Das Immunsystem schützt uns vor einer Vielzahl von Krankheitserregern. Dabei spielen T-Helferzellen eine zentrale Rolle. Sie sind an der Aktivierung von Fresszellen und Bildung von Antikörpern beteiligt, die in den Körper eindringende Bakterien und Viren bekämpfen. Normalerweise also greifen T-Helferzellen körpereigenes Gewebe nicht an – bei Autoimmun-Erkrankungen wie beispielsweise Multipler Sklerose oder Typ-I-Diabetes liegt allerdings ein Verlust dieser Toleranz vor: Hier entwickeln sich T-Helferzellen des Typs Th1 und Th17, die beide eine starke Entzündungsreaktion auslösen.

Interessanterweise treten Autoimmunkrankheiten in Ländern mit geringen Hygienestandards seltener auf. „Eine Hypothese besagt, dass eine Infektion mit Wurmparasiten, die in diesen Ländern häufig vorkommen, vor ungewollten Reaktionen des Immunsystems wie Allergie und Autoimmunität schützen kann“, erklärt Prof. Vöhringer. Wie das genau geschieht, darüber ist bisher jedoch wenig bekannt.

Die Arbeitsgruppe um Prof. Vöhringer hat nun neue Erkenntnisse für einen möglichen Mechanismus gewonnen. Die Forscher konnten zeigen, dass bei Mäusen, die mit dem Wurmparasiten Nippostrongylus brasiliensis infiziert wurden, die für Autoimmunprozesse verantwortlichen Th1- und Th17-Zellen zu Th2-Zellen umprogrammiert werden können.
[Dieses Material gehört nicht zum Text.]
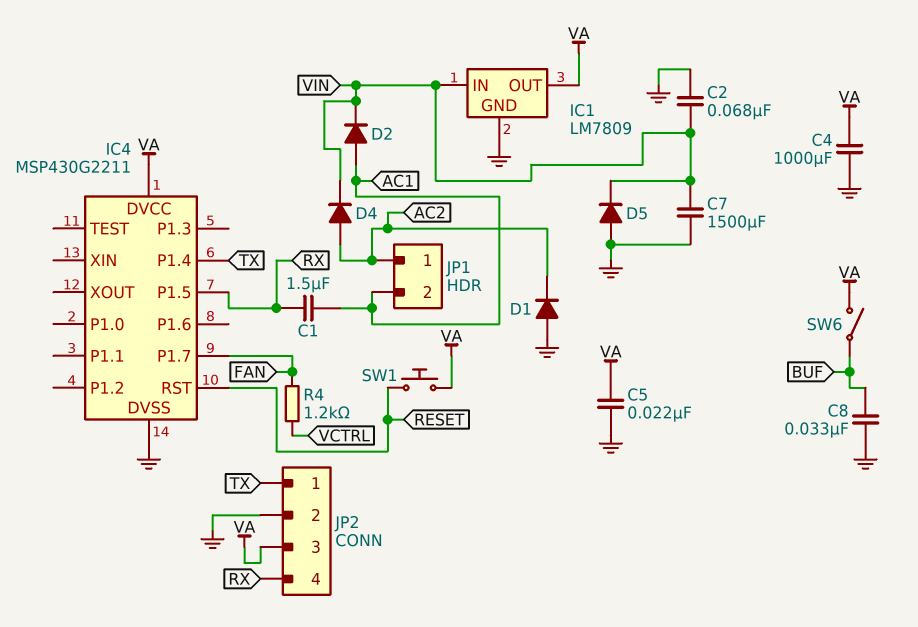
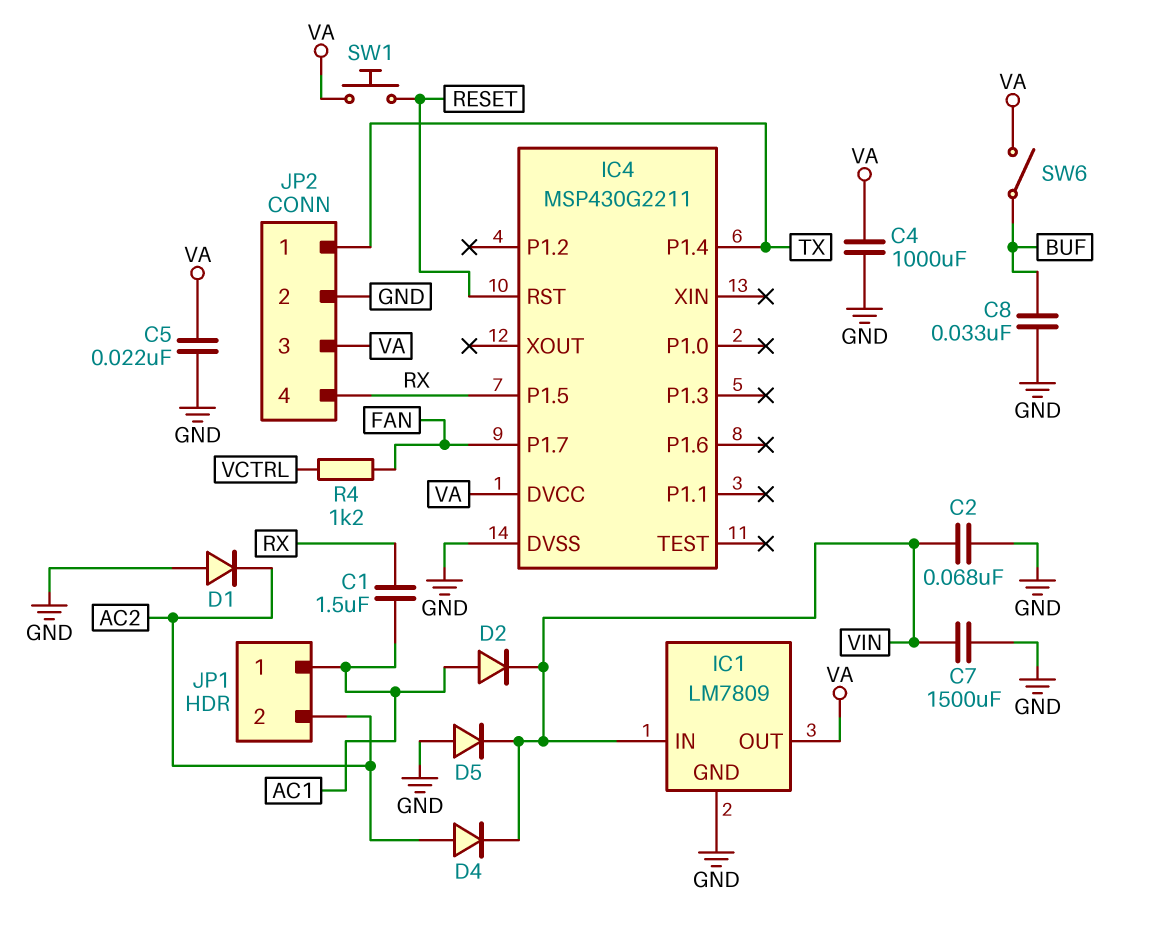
JP1 pin 1: AC2 -> AC1
JP1 pin 2: AC1 -> AC2

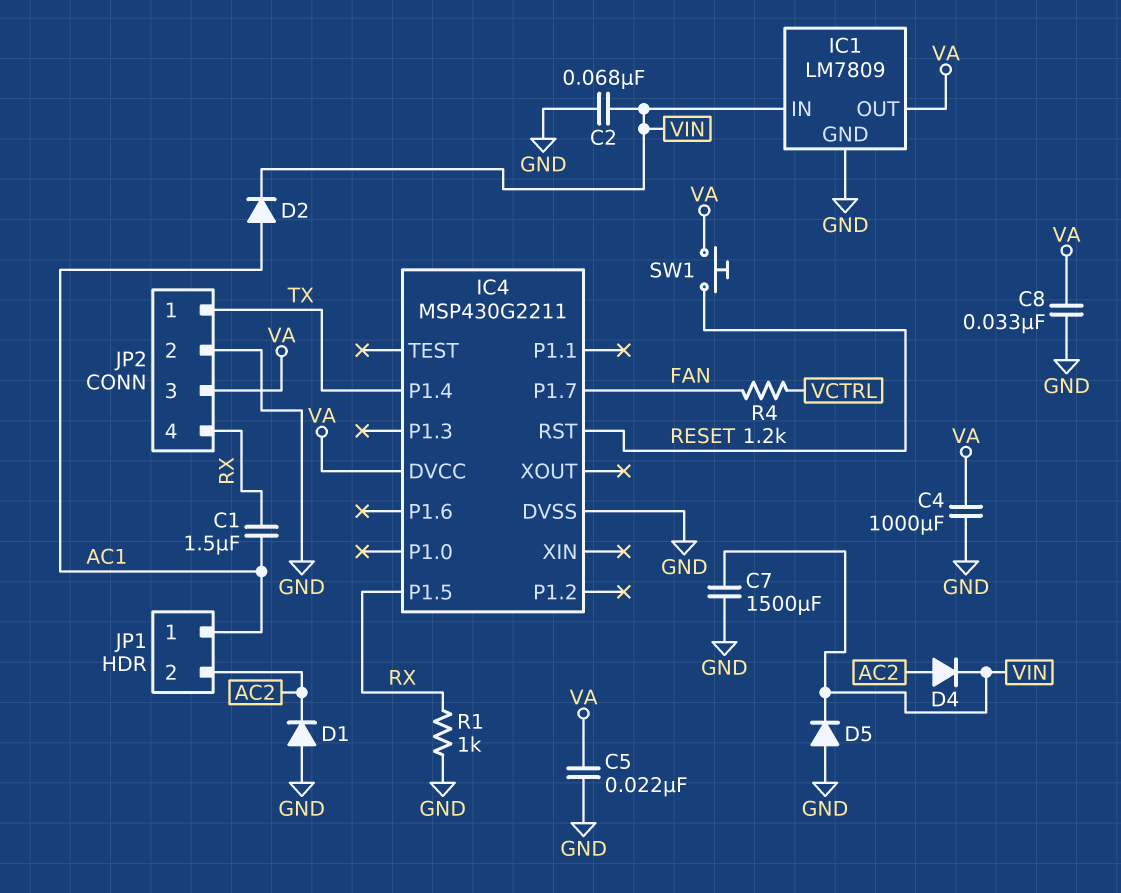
C8: 33nF (BUF, GND) -> 33nF (GND, VA)
R1: none -> 1k (GND, RX)
SW6: switch (BUF, VA) -> none

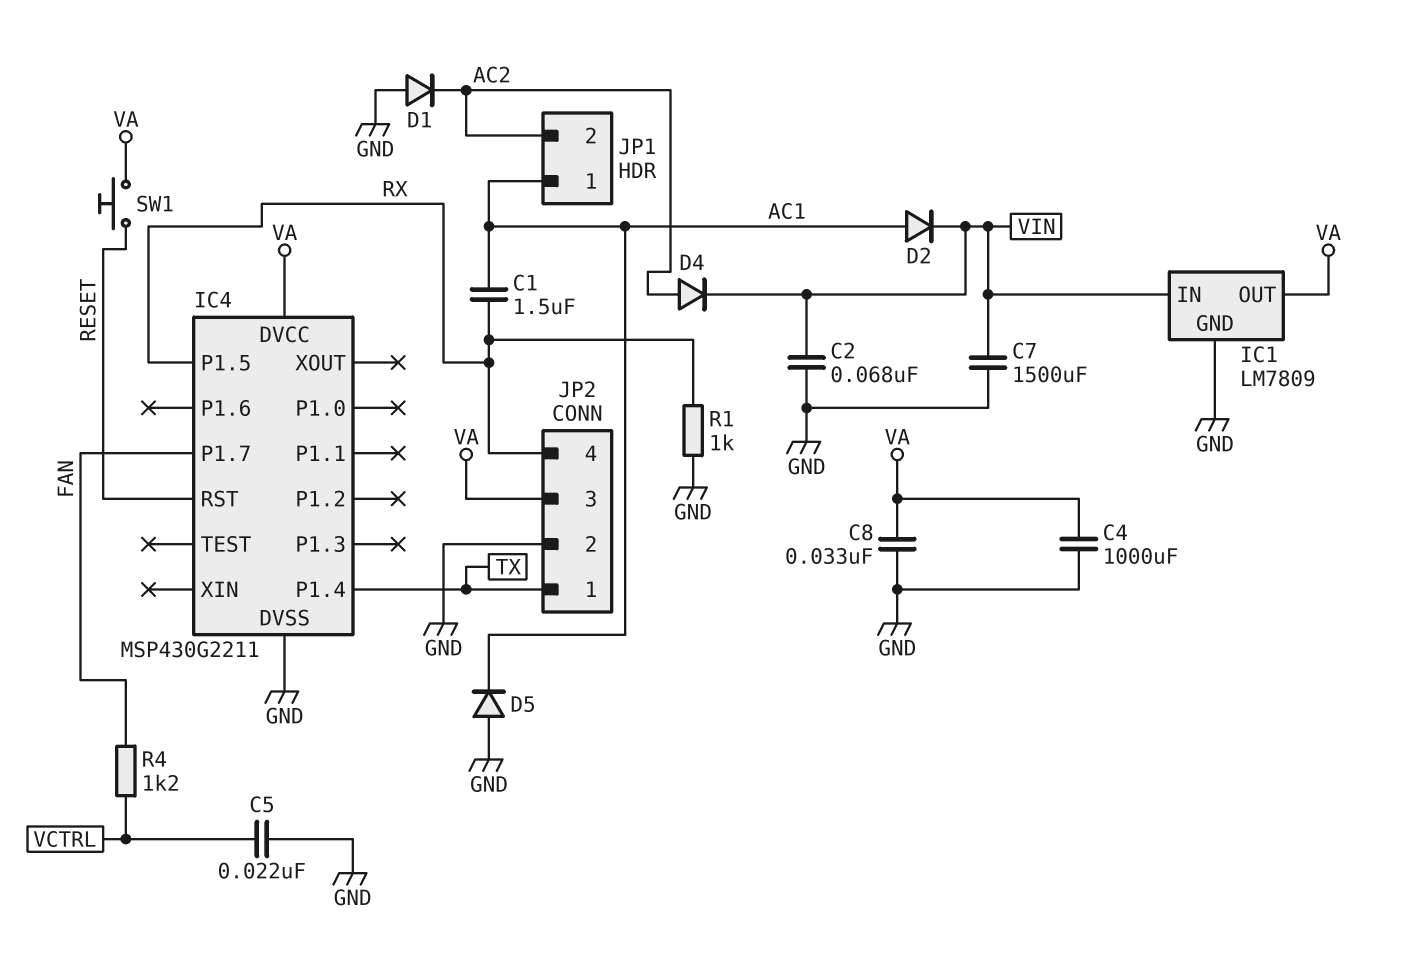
C5: 22nF (GND, VA) -> 22nF (GND, VCTRL)
D5: diode (A GND, K VIN) -> diode (A GND, K AC1)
Th2-Zellen schütten Botenstoffe aus, die einen hemmenden Einfluss auf Th1- oder Th17-vermittelte Immunreaktionen haben. „Damit ist uns erstmals ein konkreter Nachweis dafür gelungen, dass Wurmparasiten einen positiven Effekt auf die Umprogrammierung von T-Zellen und damit auf unser Immunsystem haben“, sagt Prof. Vöhringer.

Die Erlanger Infektionsforscher untersuchen nun, wie diese unerwartete Flexibilität von T-Zellen künftig therapeutisch genutzt werden kann. Dazu ist es zunächst notwendig, die verantwortlichen Komponenten der Parasiten zu isolieren. Mittelfristiges Ziel ist es, die Pharmaindustrie bei der Entwicklung wirksamer Medikamente gegen Autoimmun-Krankheiten zu unterstützen.